In one WSJ article, it was reported that “tycoon Tan Sri Vincent Tan Chee Yioun and a peripatetic idea man named David Chew Keat Soon have sold Prime Minister Mahathir Mohamad and the Malaysian government on a 10-billion-ringgit (US$4.01 billion) proposal to privatize the main river flowing through Kuala Lumpur and build office towers, condominiums and shopping malls along it and atop it”.
Malaysia’s Perwaja Steel Continues To Bleed Red Ink, Mired in Problems
MISC to Pay $220 Million Price For Assets From Mahathir’s Son
Renong’s Asset, Its History, Reveals It’s Also a Liability
Duo Proposes Controversial Plan To Privatize Malaysian River
Many of those articles criticising Mahathir were penned by longtime former Asian Wall Street Journal editor Barry Wain who had compiled his critical observations of Mahathir to publish the book ‘Malaysian Maverick’.
The book created quite a stir when it reached Malaysian shores in 2009 with local authorities seizing it temporarily for vetting.
One quote made by the author of Malaysian Maverick in his concluding remarks was highlighted in one of the many reviews of the book and it speaks volumes about those Mahathir years.
‘Judged by his own high-minded rhetoric’, Wain judges, ‘Mahathir failed Malaysia.’
Mahathir even dedicated a blogpost to the unflattering biography which he referred to as “Barry Wain’s vilification of my stint as the Prime Minister of Malaysia” and offering up an excuse why he did not want to sue the writer.
Caretaker Communications and Multimedia Minister Datuk Seri Dr Salleh Said Keruak had queried Mahathir’s decision not to sue Barry Wain in a blogpostback in 2016 after the former prime minister offered his support to the opposition.
“Dr Mahathir never sued Wain so the allegations remain. And because Dr Mahathir did not sue Wain does this mean the allegations are true?
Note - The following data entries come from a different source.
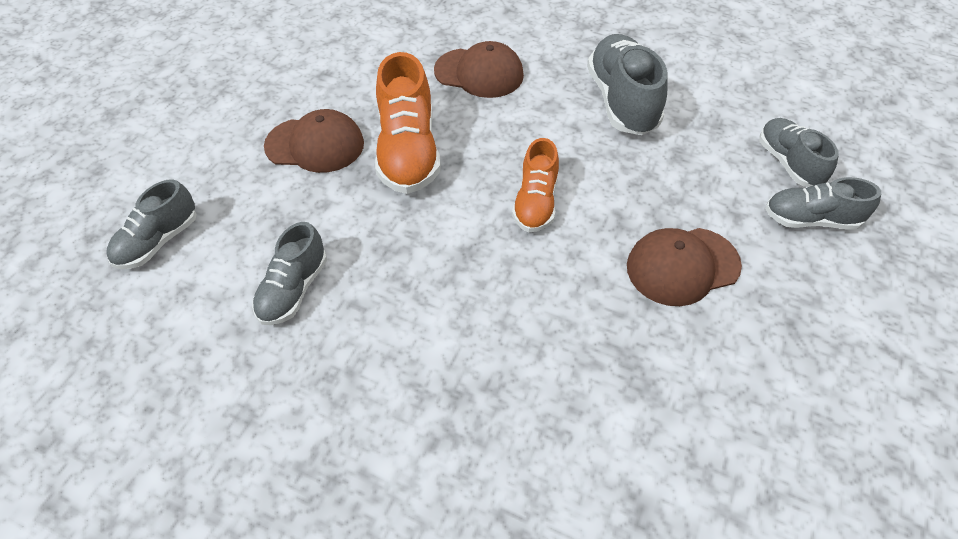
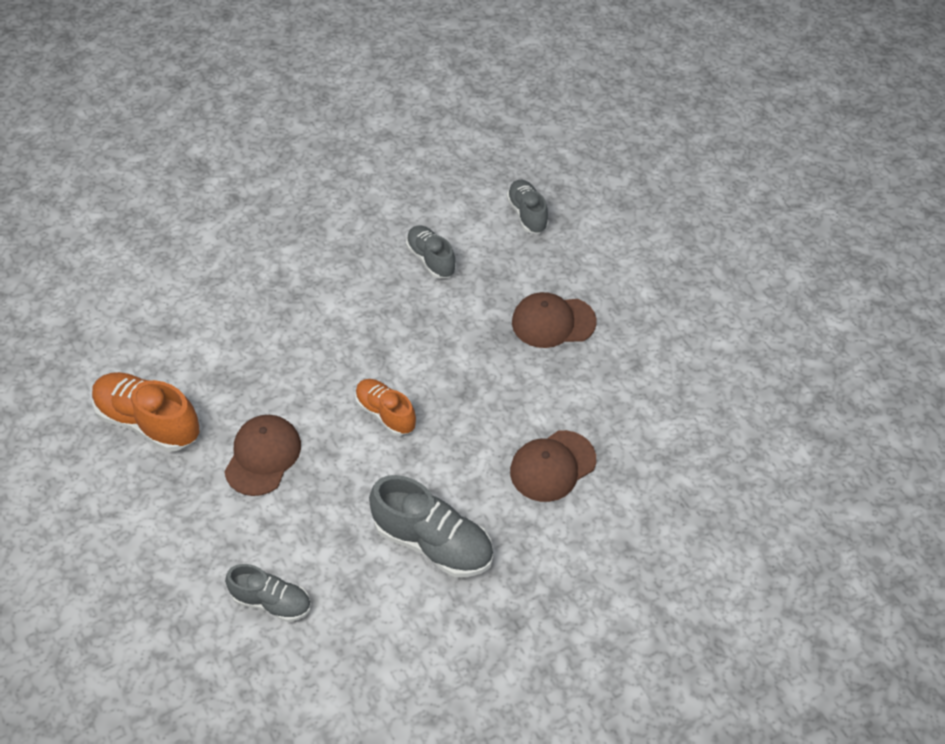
camera: 125 degrees right, 0 degrees up
(315, 145) = (553, 322): brown cap -> brown cap turned 45 degrees clockwise
(408, 152) = (498, 370): orange shoe -> orange shoe (149, 422)
(810, 219) = (219, 565): grey shoe -> none

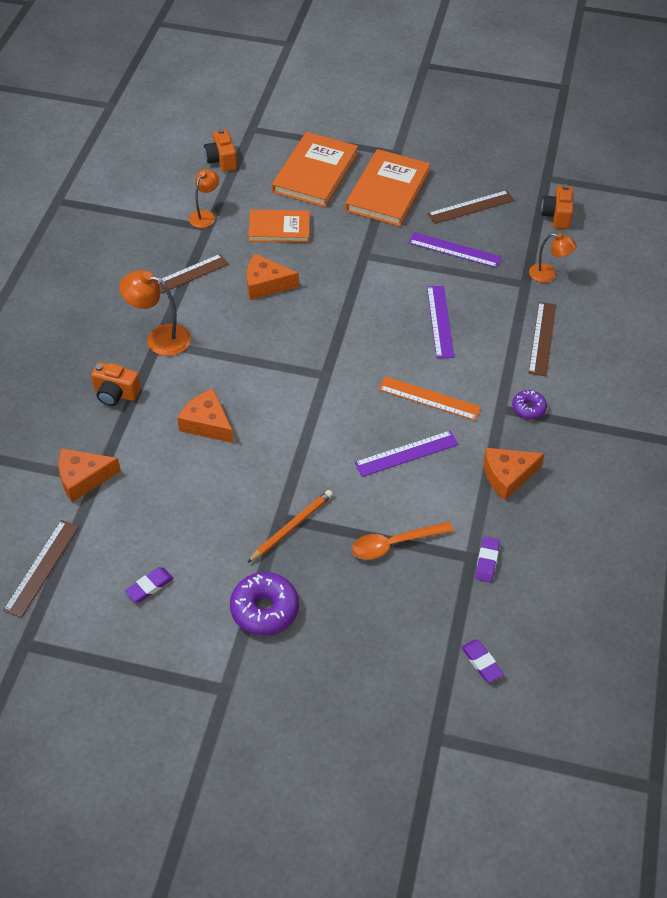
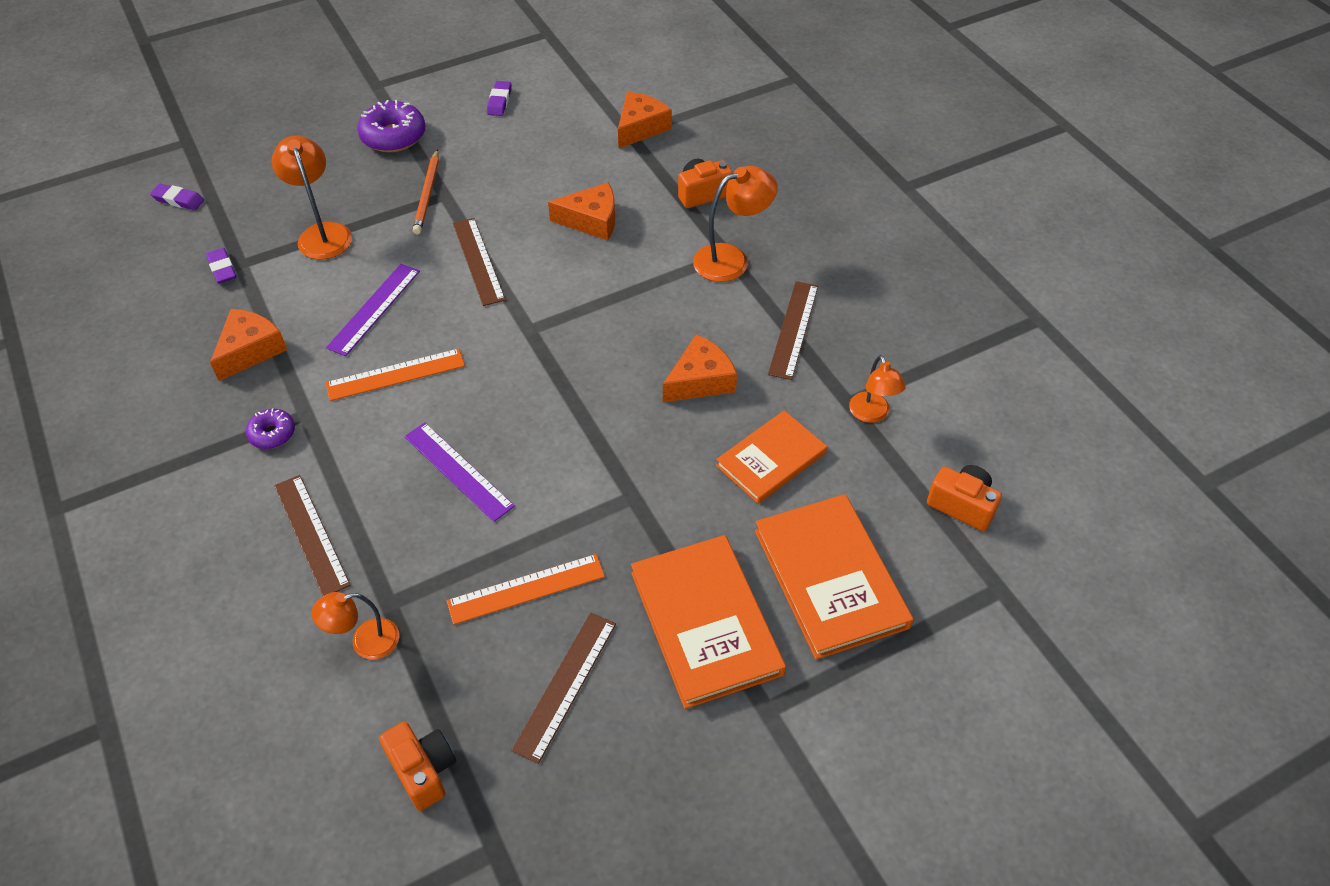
camera: 140 degrees right, 0 degrees up
(42, 568) = (593, 69): brown ruler -> brown ruler (478, 261)
(394, 544) = (322, 233): orange spoon -> orange lamp
(454, 250) = (526, 589): purple ruler -> orange ruler

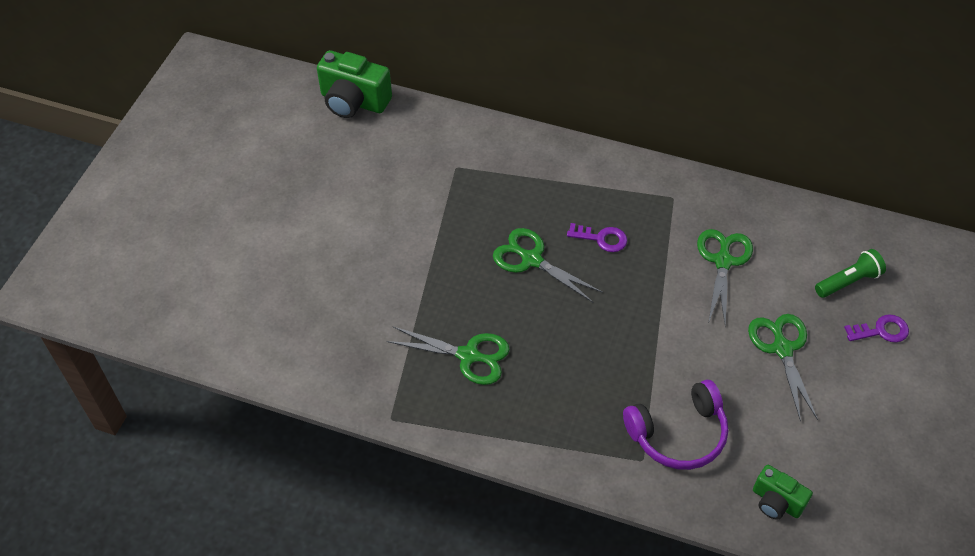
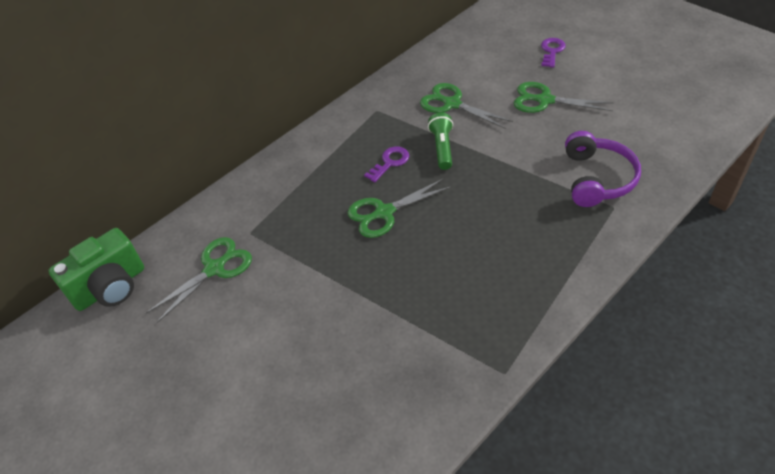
camera: 60 degrees left, 5 degrees down
(469, 355) = (462, 289): green scissors -> green scissors (214, 268)
(776, 502) = (674, 146): green camera -> none
(848, 281) = (503, 52): green flashlight -> green flashlight (442, 148)

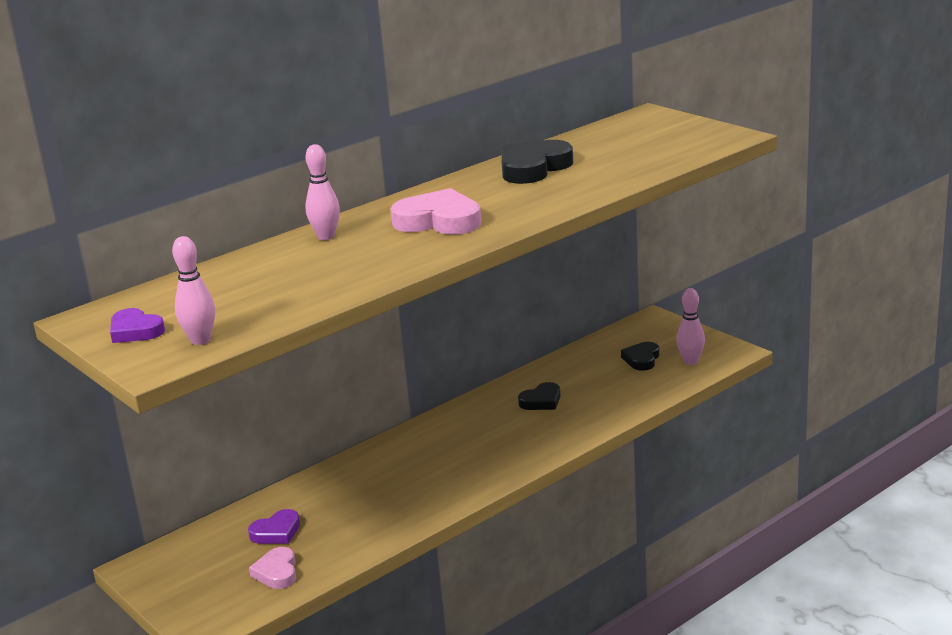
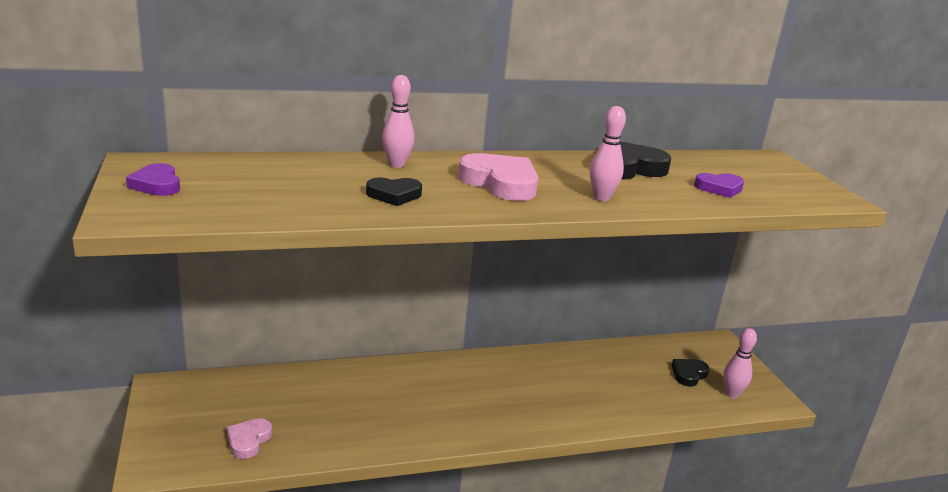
camera: 20 degrees right, 0 degrees up
(200, 340) = (188, 211): pink bowling pin -> pink bowling pin (601, 198)
(276, 532) = (281, 403): purple heart -> purple heart (719, 188)
(541, 401) = (577, 377): black heart -> black heart (394, 195)

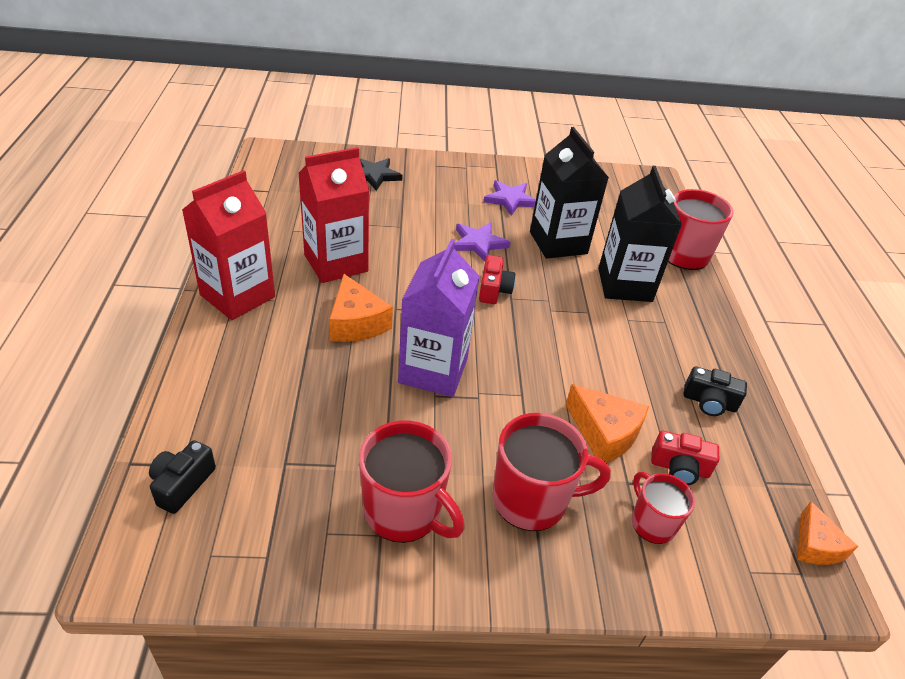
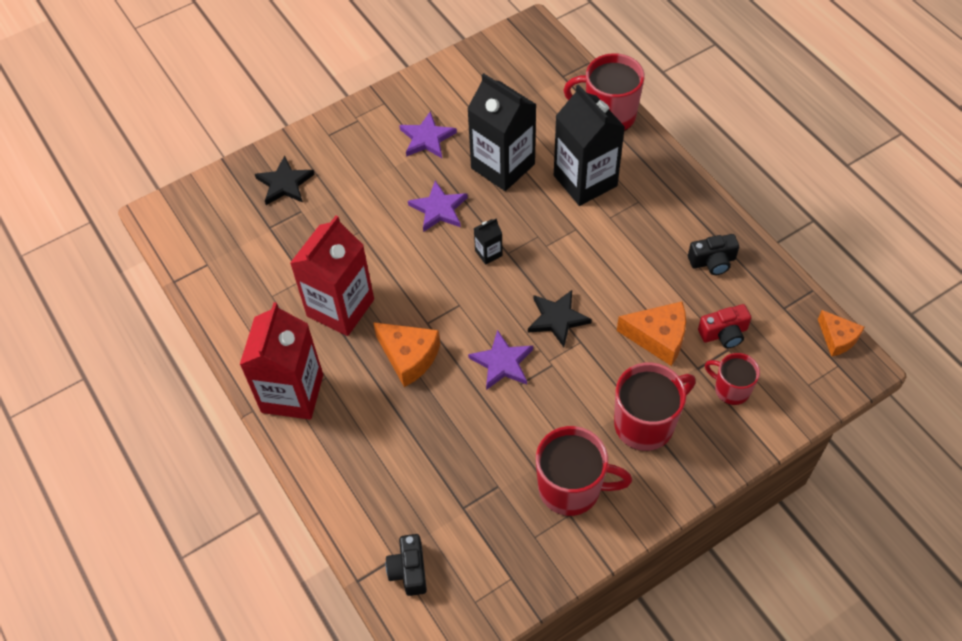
camera: 25 degrees left, 15 degrees up
(433, 370) = (502, 362): purple carton -> purple star
(494, 290) = (488, 253): red camera -> black carton
(514, 366) = (557, 319): none -> black star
But then if Najib refuses to sue the WSJ, Dr Mahathir says that can only mean the allegations are true,” Sallleh Said’s comments brings up back to the present day.
Today, Mahathir frequently refers to WSJ articles condemning Datuk Seri Najib Razak’s handling of 1MDB and could not be on better terms with the international financial daily promoting his views about Malaysia heading for bankruptcy and ruin due to Najib’s leadership.
Perhaps everyone who reads WSJ recent articles today condemning Najib and 1MDB should also take a moment to reflect on what the newspaper wrote about Mahathir before and make their own conclusions.